A large monolith of granite will be seen standing, a solitary sentinel over some secret of ancient civilisation, on the right in a field close to the road. It is called the "Blind Fiddler," the true history of which, like many more similar stones, evidently artificially hewn and placed, is unknown. To account for these curiosities tradition has woven many fairy tales around them and dubbed them with fantastic names.

These antiquities are just the beginnings of the great wealth of ancient remains for which this district is famous. The first and last oak tree in England is passed on the left, and after that few, if any, trees of any kind are to be met with on the way to Land's End. Near the Land's End, a quarter of a mile from the actual point, the first and last tree in England is to be seen, which is all the more noticeable because there are no other trees in the neighbourhood on these bare, bleak downs for miles. Judas might have repented before he could have found a tree to hang himself upon had he betrayed Christ in this part of Cornwall. Dr. Samuel Johnson, who loved the sight of forest trees and detested treeless countries, might have said of this part of Cornwall, as he did of Brighthelmstone Down, "it was a country so truly desolate that if one had a mind to hang one's self for desperation at being obliged to live there, it would be difficult to find a tree on which to fasten a rope."

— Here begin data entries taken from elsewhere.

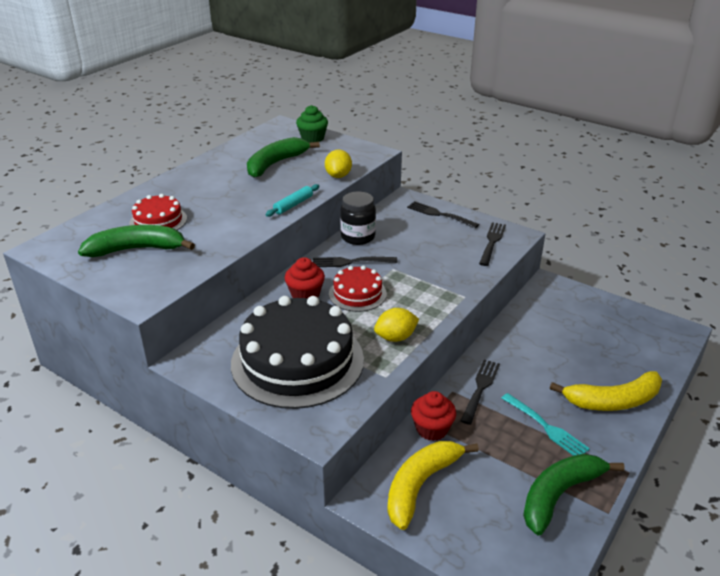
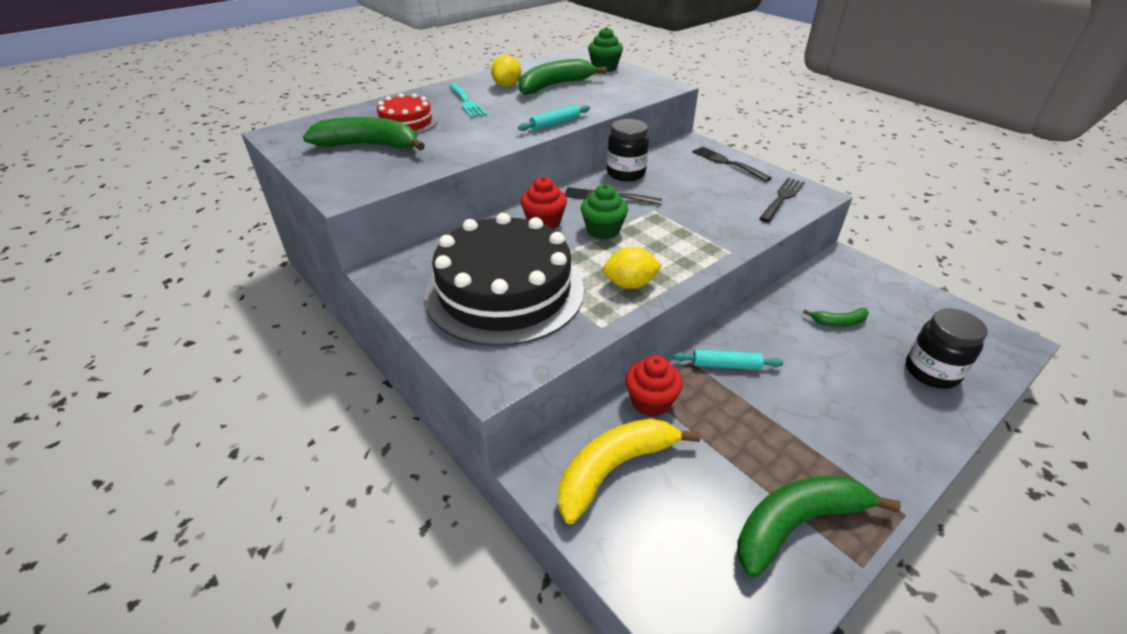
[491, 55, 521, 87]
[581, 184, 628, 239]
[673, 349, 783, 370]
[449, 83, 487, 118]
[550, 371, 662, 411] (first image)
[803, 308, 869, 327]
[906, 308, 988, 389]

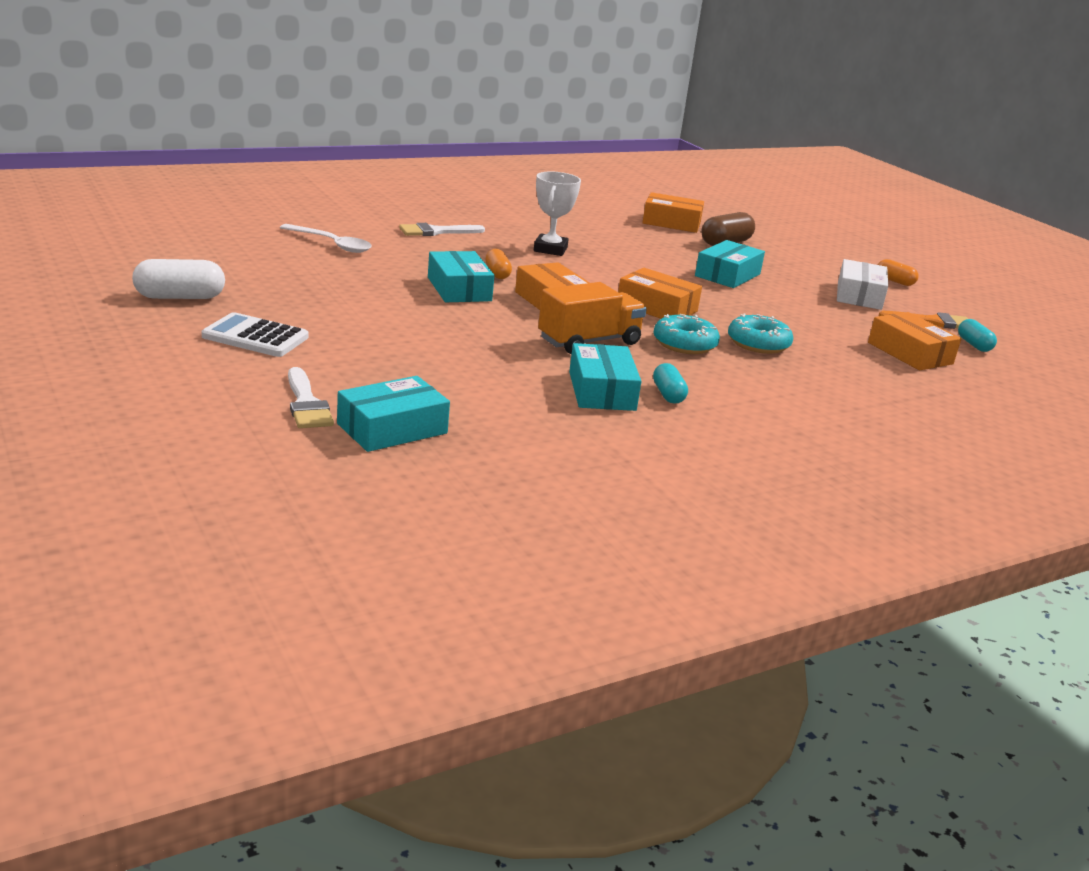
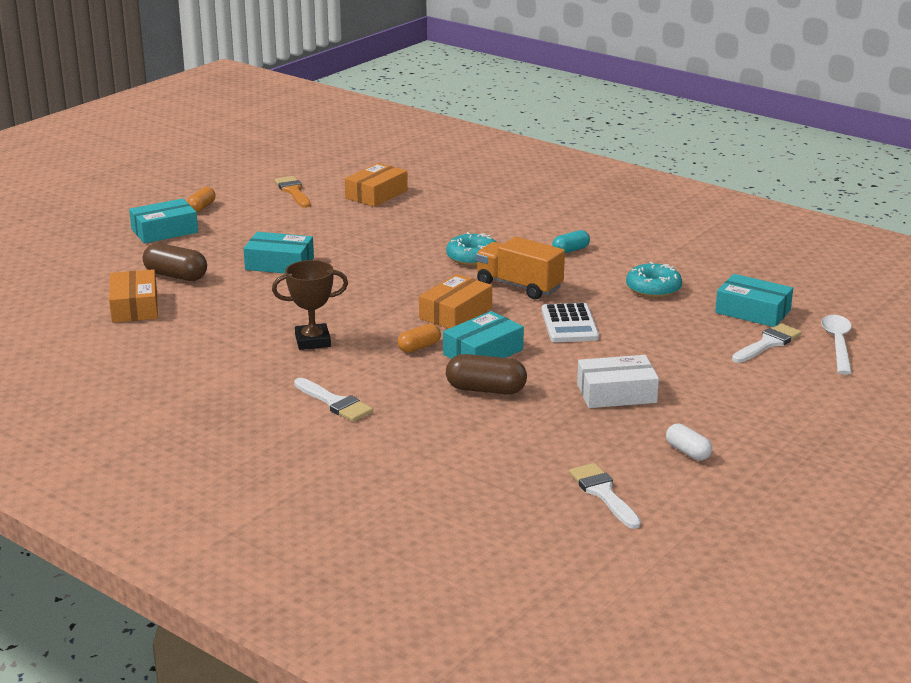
[666, 424, 712, 461]
[542, 303, 599, 342]
[821, 315, 852, 375]
[272, 260, 348, 350]
[129, 198, 198, 244]
[618, 268, 702, 319] (first image)
[626, 262, 682, 298]
[577, 355, 659, 408]
[958, 319, 997, 352] (first image)
[446, 354, 527, 394]
[569, 463, 641, 529]

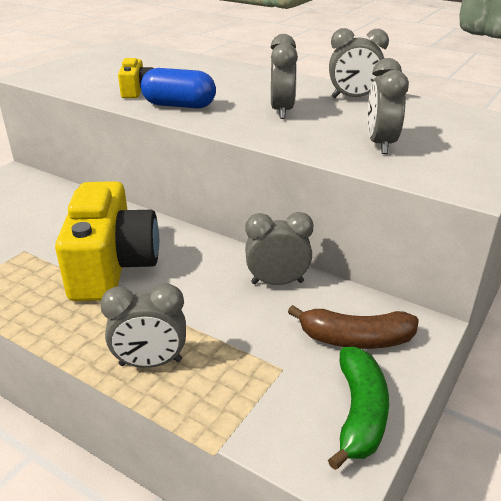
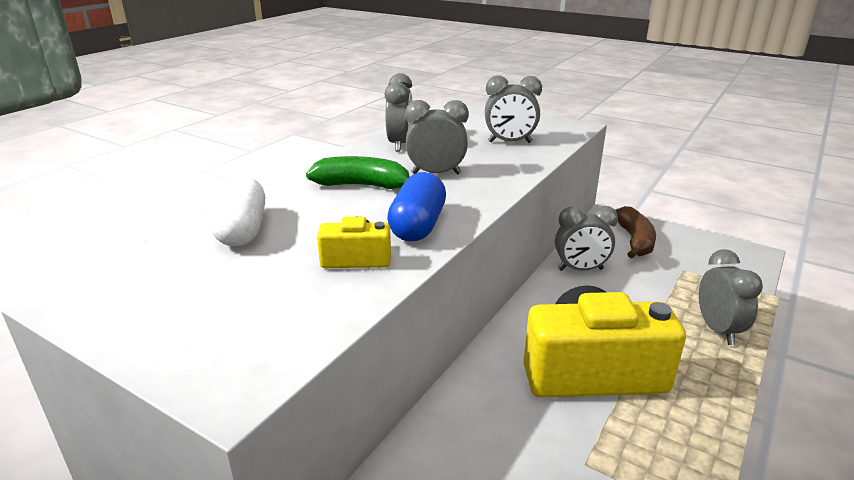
[555, 206, 618, 271]
[306, 156, 410, 189]
[209, 175, 265, 246]

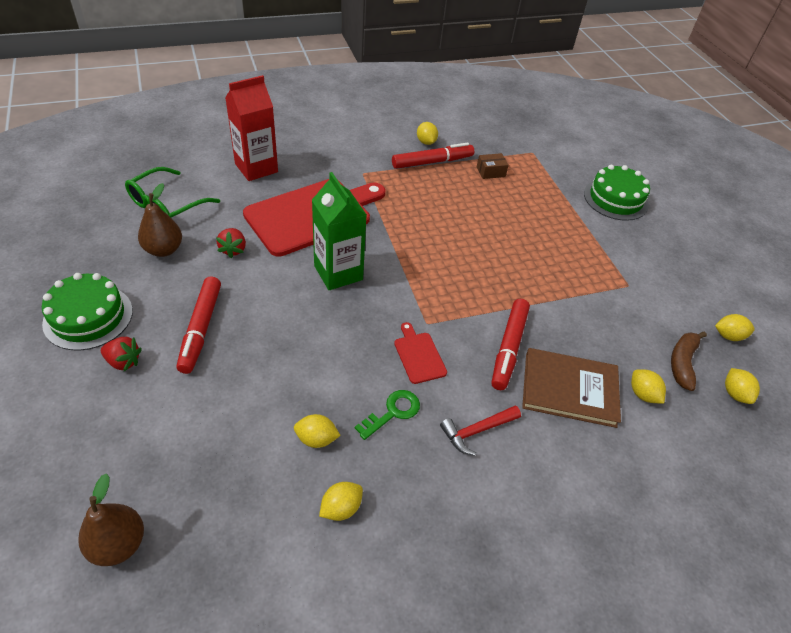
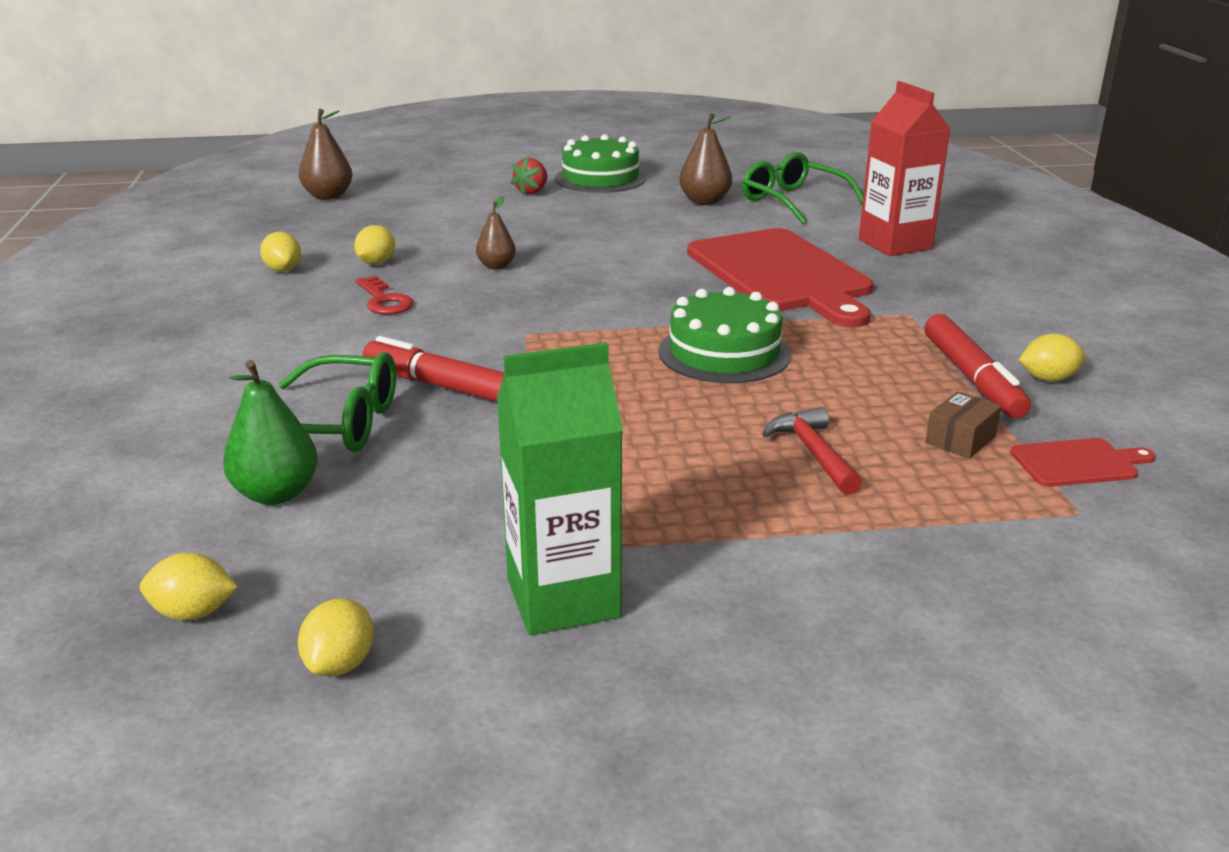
[176, 277, 221, 374] (first image)
[216, 228, 246, 258] (first image)
[497, 342, 623, 635]
[356, 276, 414, 315]
[1010, 438, 1156, 487]
[762, 407, 862, 495]
[925, 391, 1002, 459]
[224, 352, 396, 452]
[658, 287, 791, 383]
[223, 360, 318, 505]
[671, 331, 707, 391] (first image)
[476, 196, 516, 269]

The scarcity of trees in Cornwall generally is no new thing, though there is ample evidence that once the country was covered with dense forests. Carew, the historian of the county in 1602, wrote: "Timber hath in Cornwall, as in other places, taken an universal downfall, which the inhabitants begin now, and shall hereafter rue more at leisure; shipping, housing, and vessel, have bred this consumption; neither doth any man (well-near) seek to repair so apparent and important a decay." I am afraid we in this twentieth century are even now rather cutters down of trees than planters. It requires a most unselfish man to plant an oak; he can never hope to live to see it arrive at maturity.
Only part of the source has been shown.